Coonsah’s courage and tolerance for the bitter cold ran out once in the mountains, at a site known as False Summit. Stevens continued on five miles through the minus 40-degree cold to the actual summit. A short distance later he came to Bear Creek, where quick work with a hatchet proved it flowed west—the true test of the Continental Divide. His barometer put the height at 5,000 feet. Afraid to rest in the subzero cold, he walked in a circle until daylight. According to accounts, he felt even taking time to gather wood for fire was too risky. It was December 11, 1889.

Hill was overjoyed with the news. By the end of 1891 the railroad reached Kalispell.

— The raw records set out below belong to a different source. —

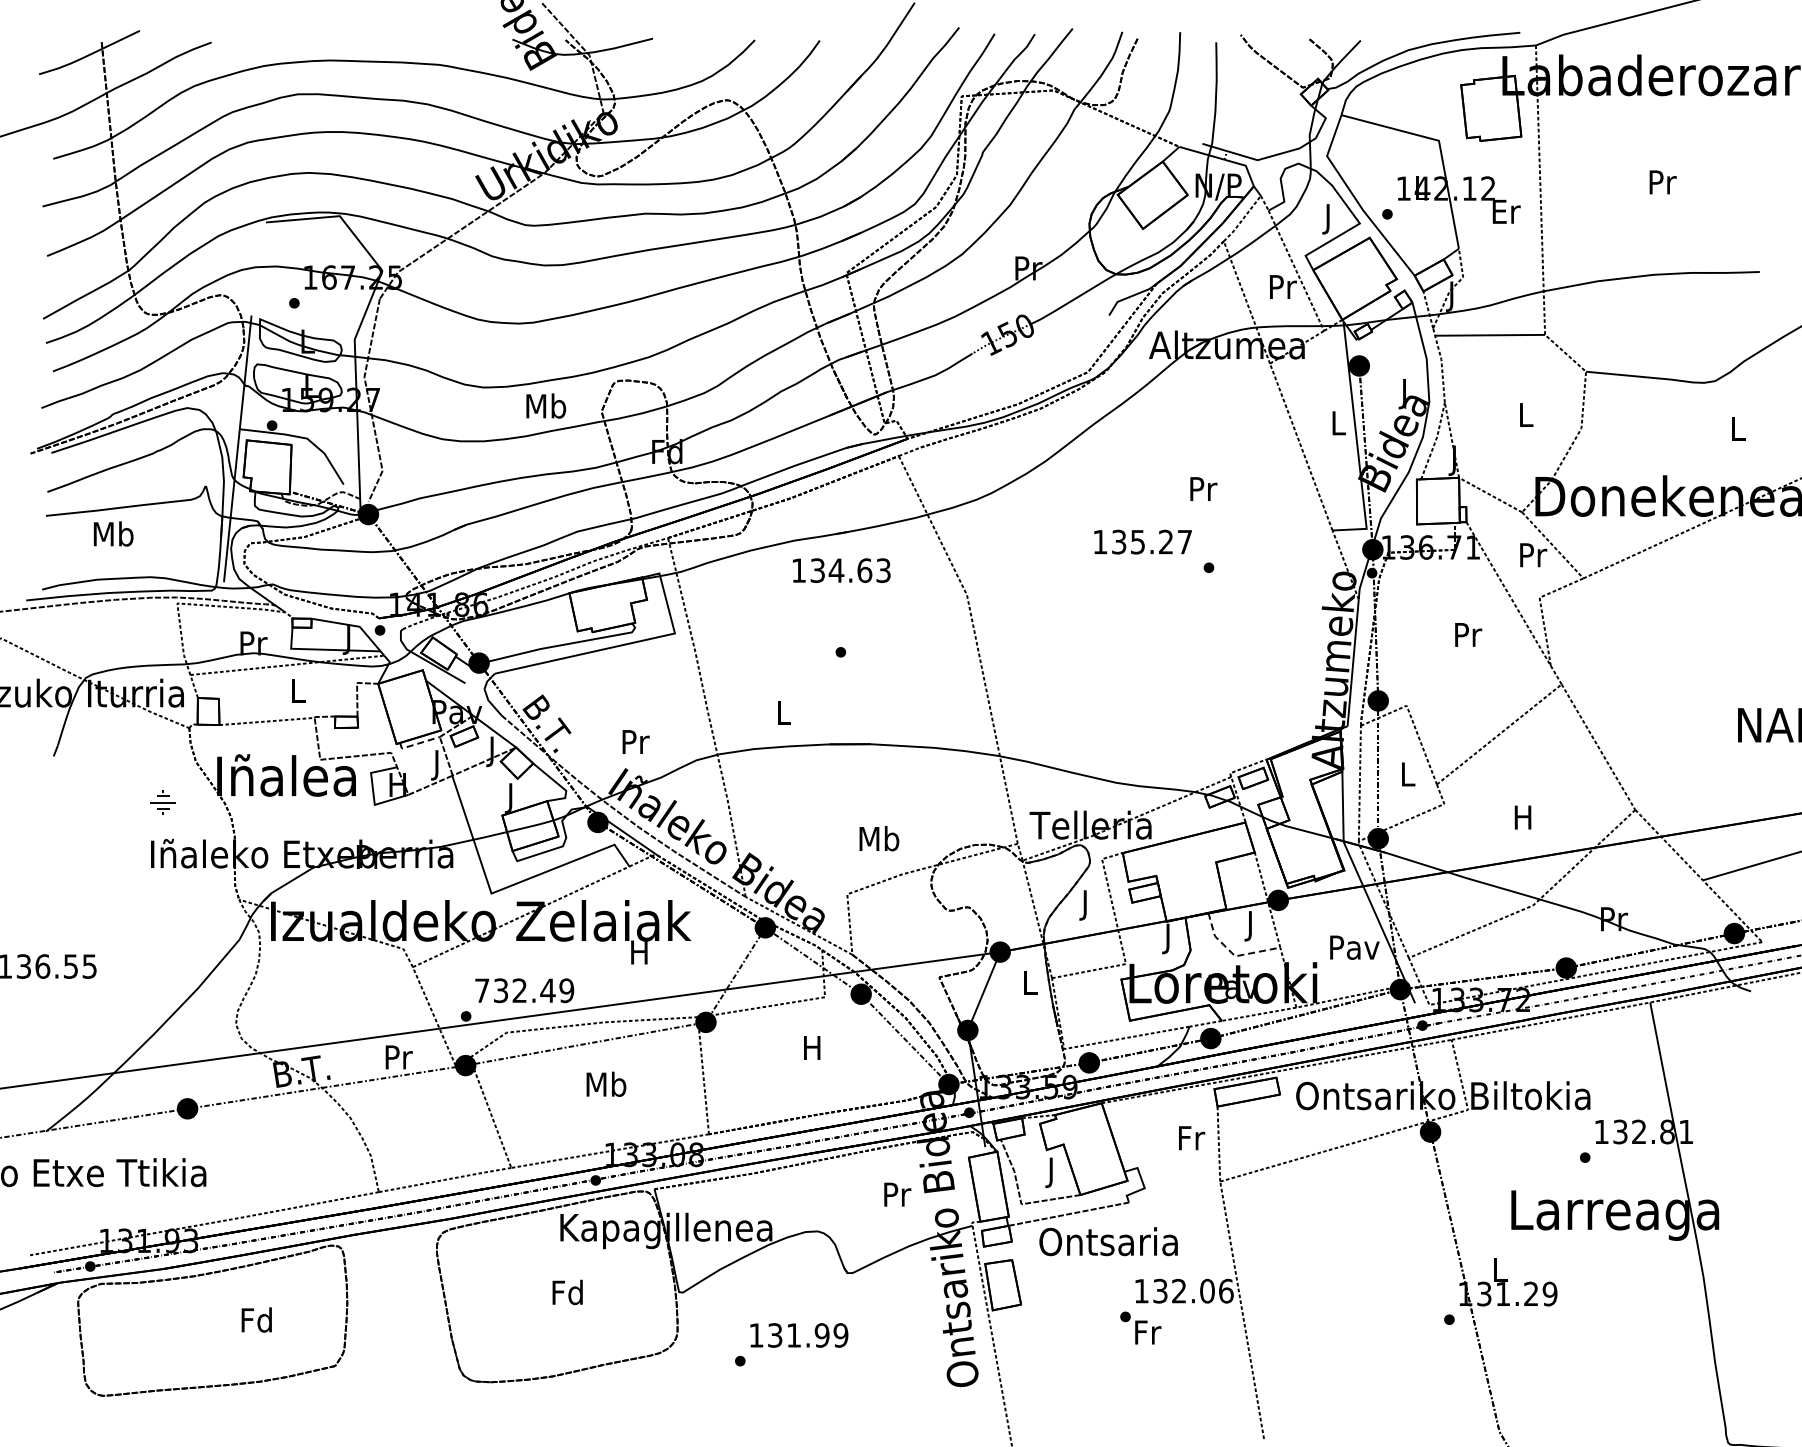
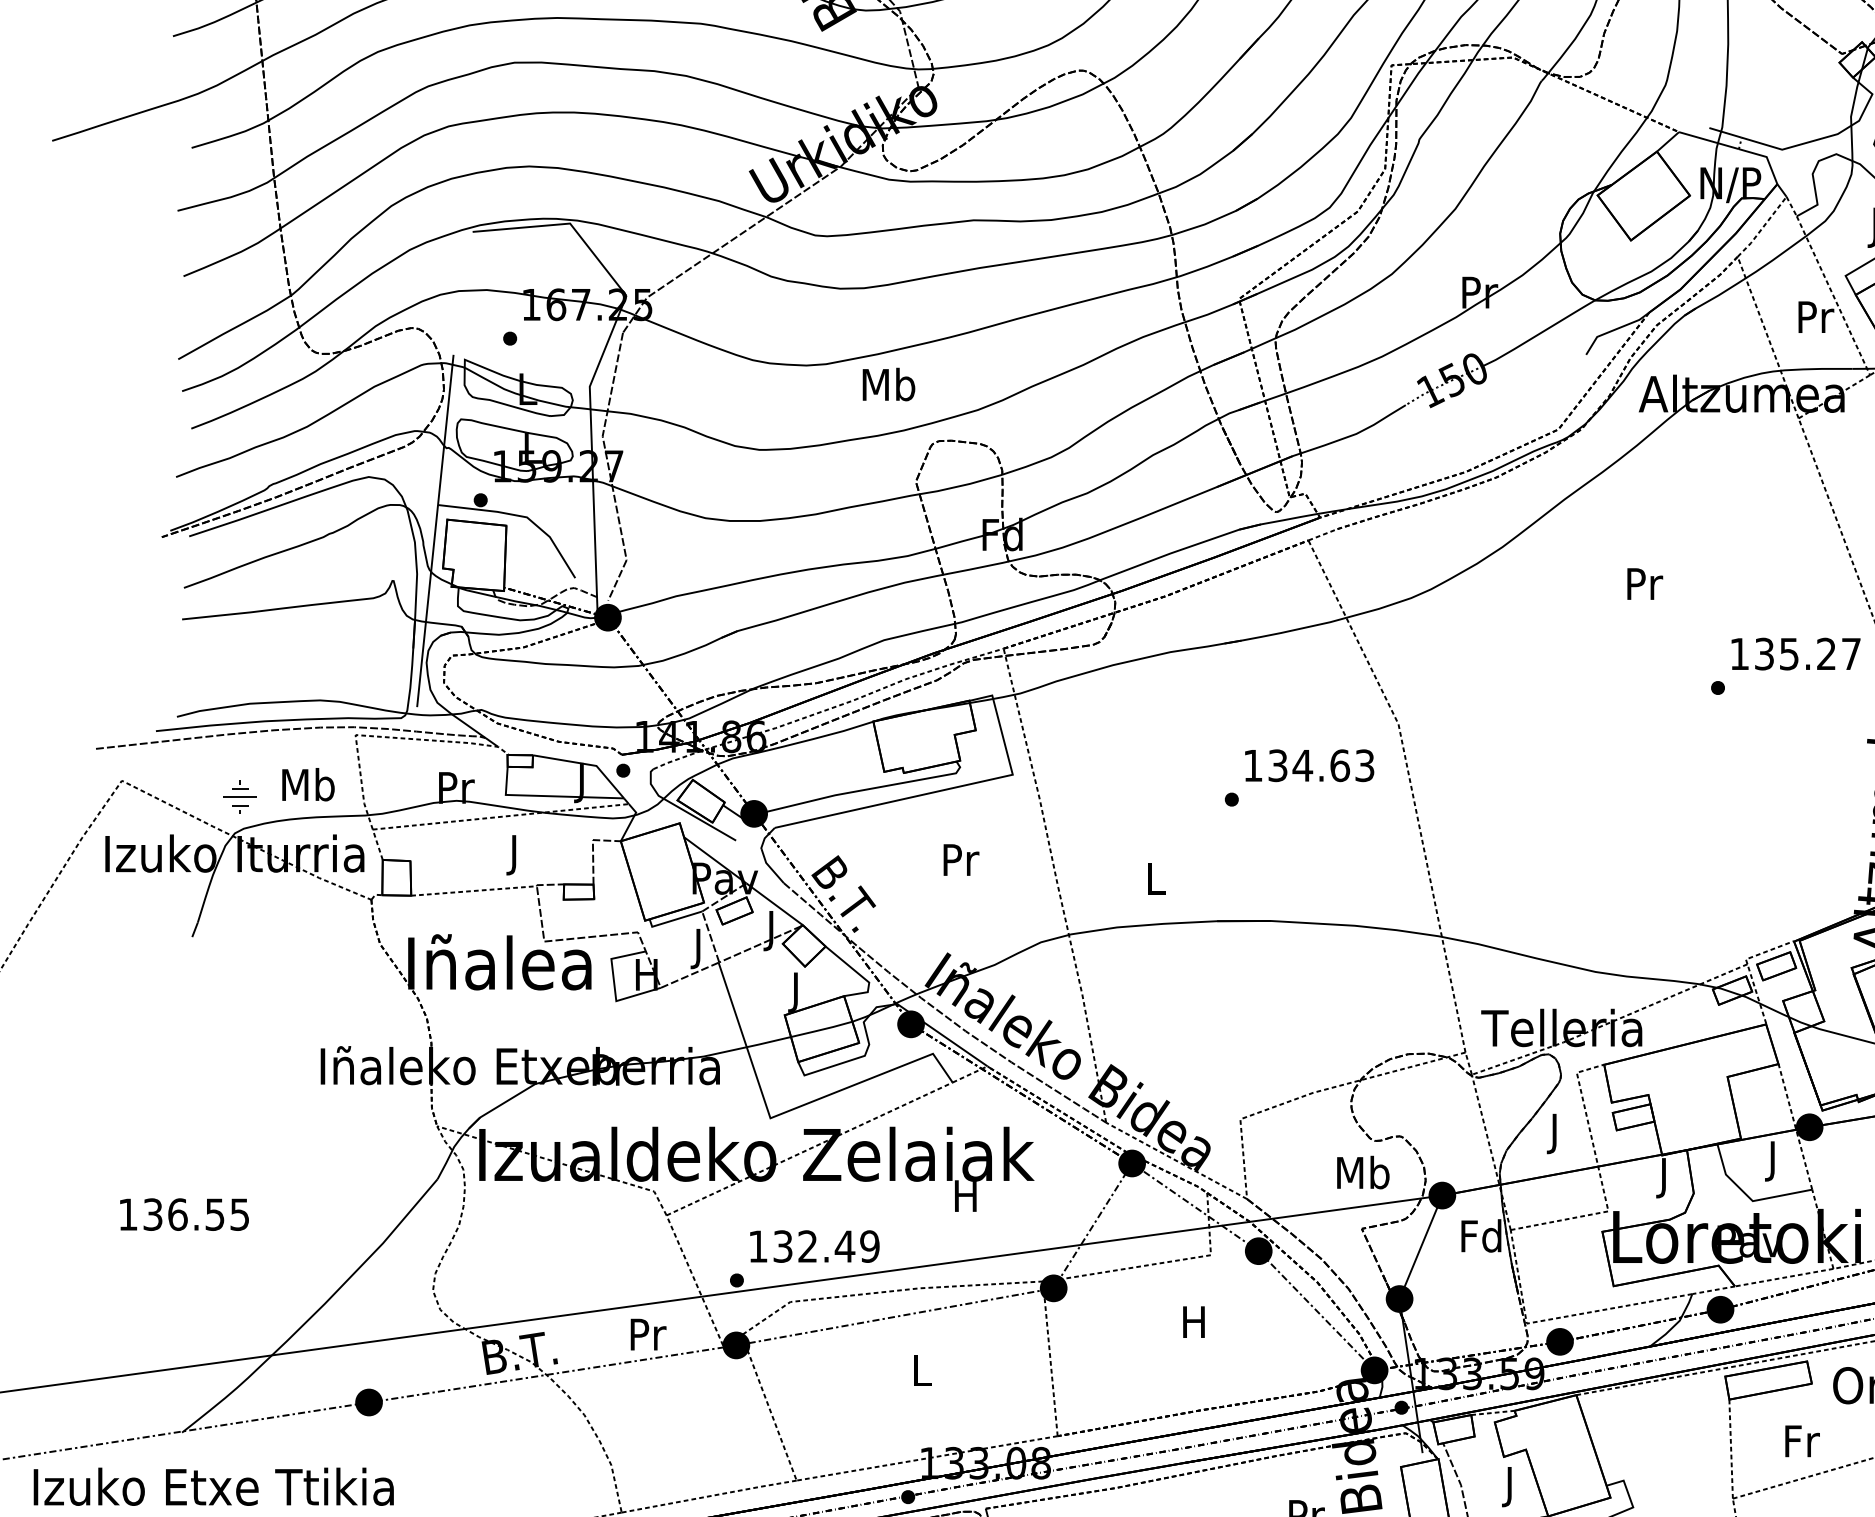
text: (546, 405) -> (889, 383), moved
text: (1203, 488) -> (1644, 583), moved
text: (113, 533) -> (308, 784), moved
text: (1142, 541) -> (1795, 653), moved
text: (841, 570) -> (1309, 765), moved
text: (298, 694) -> (515, 855), L -> J
text: (635, 741) -> (960, 859), moved
line: (418, 743) -> (674, 920), dashed -> solid
part: (162, 802) -> (239, 797), moved
text: (879, 838) -> (1363, 1172), moved
line: (1232, 953) -> (1749, 1197), dashed -> solid
text: (1029, 982) -> (1480, 1235), L -> Fd
text: (482, 990) -> (758, 1246), 732.49 -> 132.49
text: (606, 1083) -> (922, 1369), Mb -> L
text: (1192, 1138) -> (1803, 1441), moved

Stevens became chief engineer for the Great Northern, discovered Stevens Pass through the Cascade Mountains and went on to build the Panama Canal and oversee railroads in Russia during World War I. The railroad eventually commissioned a statue of Stevens, and unveiled it in a ceremony on the summit in July, 1925. There were some who felt the courage of Stevens’s trek in 1889 was overstated. Slippery Bill, a famed local resident, supposedly spoke up at the dedication and said Stevens could have spent the night in his nearby cabin. The summit is marked by an obelisk that tops out exactly one mile above sea level. For years the obelisk was in the middle of the highway, before it was gently moved to an adjoining park and rest area.